I recently trained as breastfeeding peer support worker so I know all the positive benefits of extended breastfeeding, and that the World Health Organisation recommends breastfeeding for a minimum of two years (http://www.who.int/topics/breastfeeding/en/)  It just isn't as easy as knowing all that.  I feel pulled in different directions by other peoples opinions, and also by myself.

Am I planning on continuing to feed for myself (as suggested by a certain someone very close to me)?  Ollie could be my last baby so maybe I don't want to give up the attachment?  He is still very much my baby, and I don't think it's because I don't want to lose the attachment, more that I know he really wants to breastfeed and I don't want to deny him.  Is that so wrong?

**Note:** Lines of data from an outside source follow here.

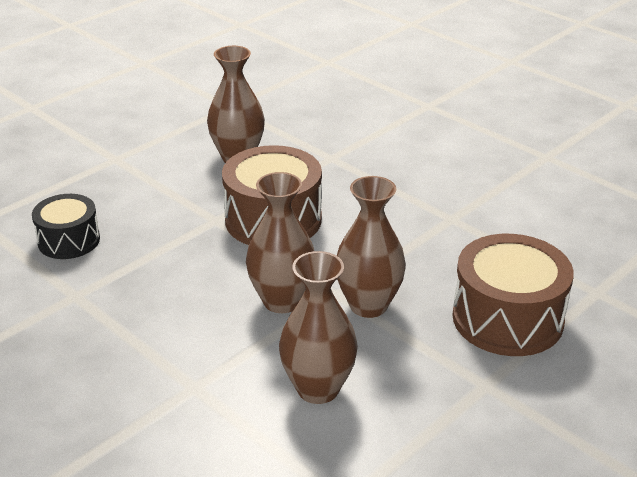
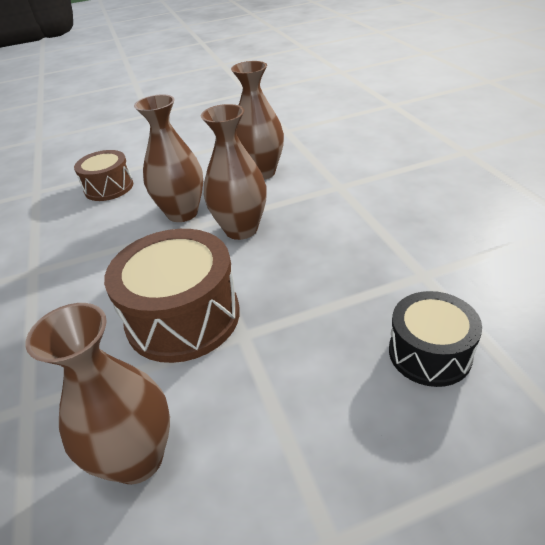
camera: 150 degrees left, 5 degrees up
(507, 318) = (109, 187): brown drum -> brown drum, size x0.61

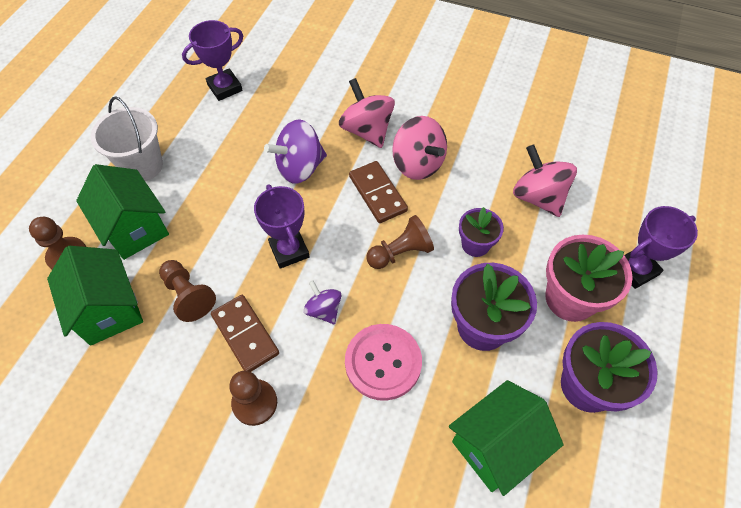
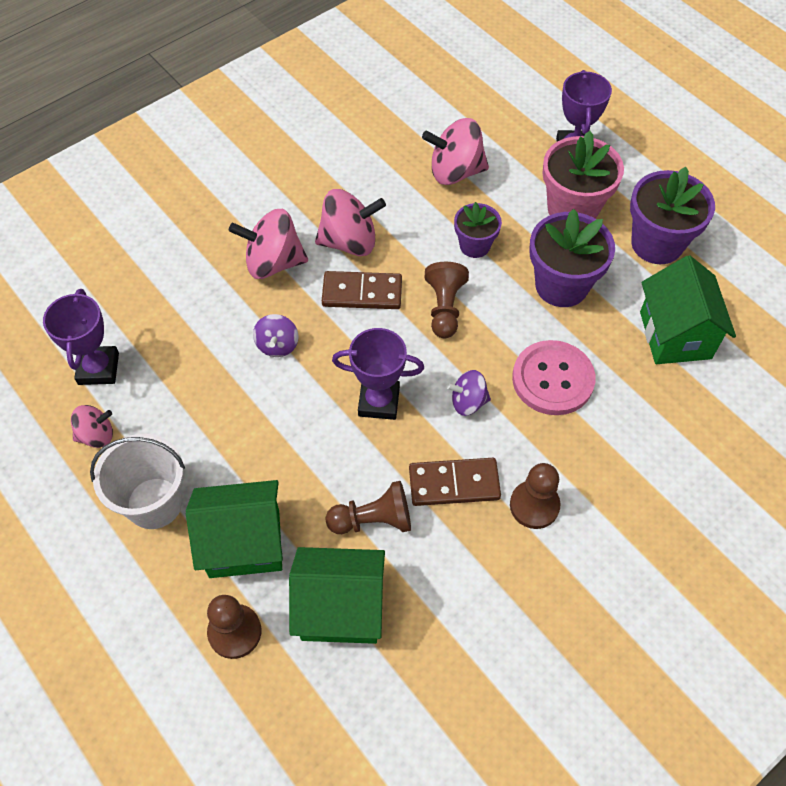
camera: 60 degrees left, 0 degrees up
(176, 112) = (96, 435): none -> pink spinning top
(300, 167) = (277, 345): purple spinning top -> purple spinning top, size x0.58

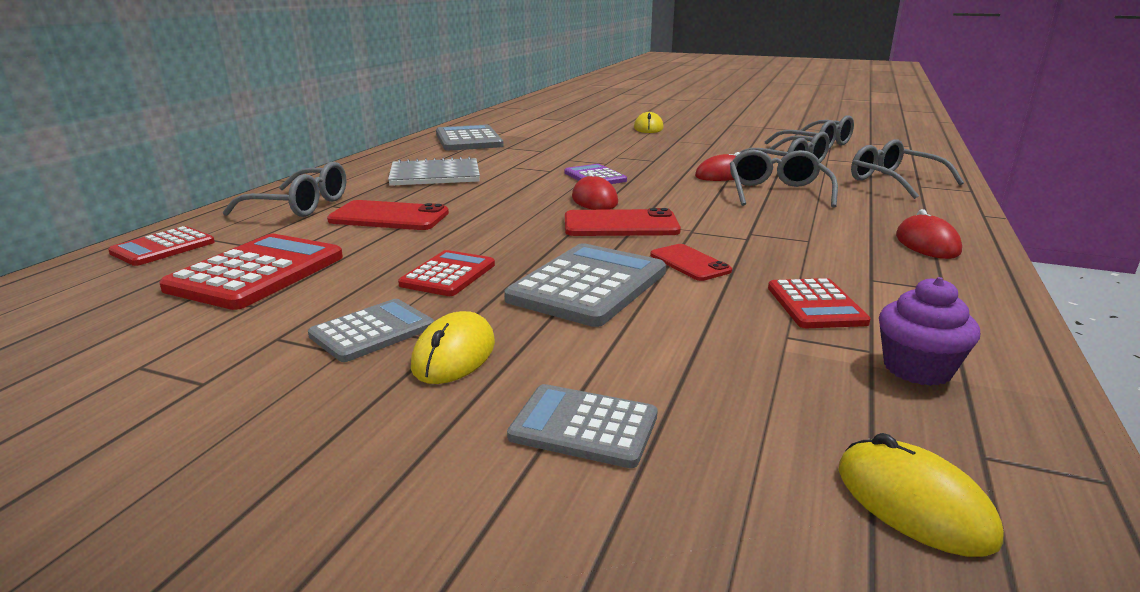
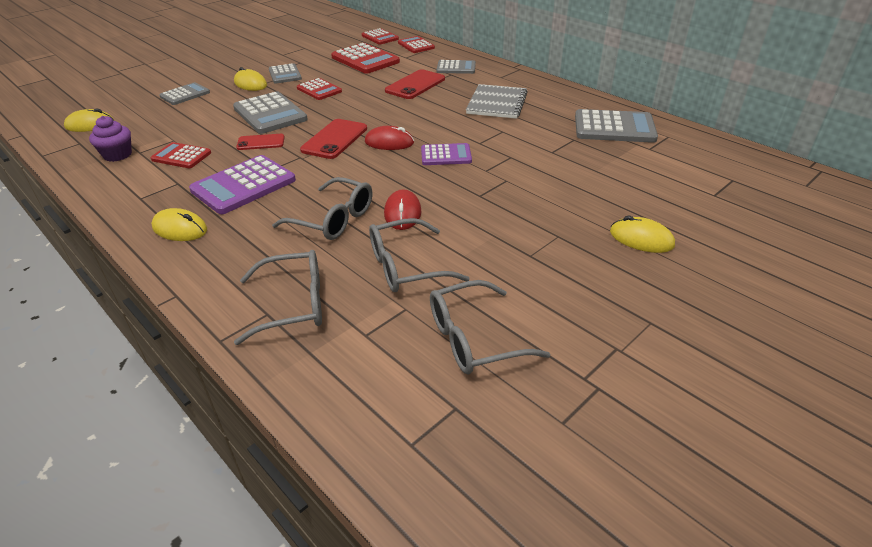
camera: 115 degrees right, 15 degrees up
(79, 290) = (380, 37): none -> red calculator
(301, 206) = (456, 68): grey glasses -> grey calculator
(800, 240) = (243, 185): none -> purple calculator
(927, 244) = (180, 229): red mouse -> yellow mouse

Or is it time to wean him to...... (I'm trying to think of the reasons) ..Do you know, I can't think of a valid reason why.  I don't feel like my body is not my own because I'm breastfeeding, and I think that my reasons for stopping now would just be to suit other people.  And that's no reason.  Surely the only reason to stop now would be because either Ollie, or I, decide that we don't want to do it any more.  Shouldn't it come down to personal choice?

I wouldn't dream of telling another mum how to raise their child, so why do I feel criticised by others just because i want to breastfeed past the age of one?  Breastfeeding in itself is not very common in my area, so extended breastfeeding is practically unheard of!  Thank goodness for my breastfeeding support group, and most of my close friends and family.  Without them I may give in to peer pressure.

I think there's always an element of guilt when it comes to making decisions about the children.  I know that doesn't just apply to me either.  I've got friends who feel guilty about how they fed their baby, when they started weaning onto solids, where their baby sleeps, even that their baby fell and hurt themselves (some of these also apply to me!)  I do think that guilt is a natural part of parenting, and it helps to have friends who are going through the same things in order to rationalise and discuss concerns.  In fact, I think it's extremely important for me to have this support.   It helps me to feel happy and comfortable with my decisions.

When I started writing this post, I wasn't sure where it was going.  Part of me wanted advice, but I don't think I need it any more.  I'm happy, Ollie's happy, and that's all that matters.  Writing this has helped me to realise that.  So, we'll keep going a bit longer.  And stop when it's ready for us, and not when it suits other people.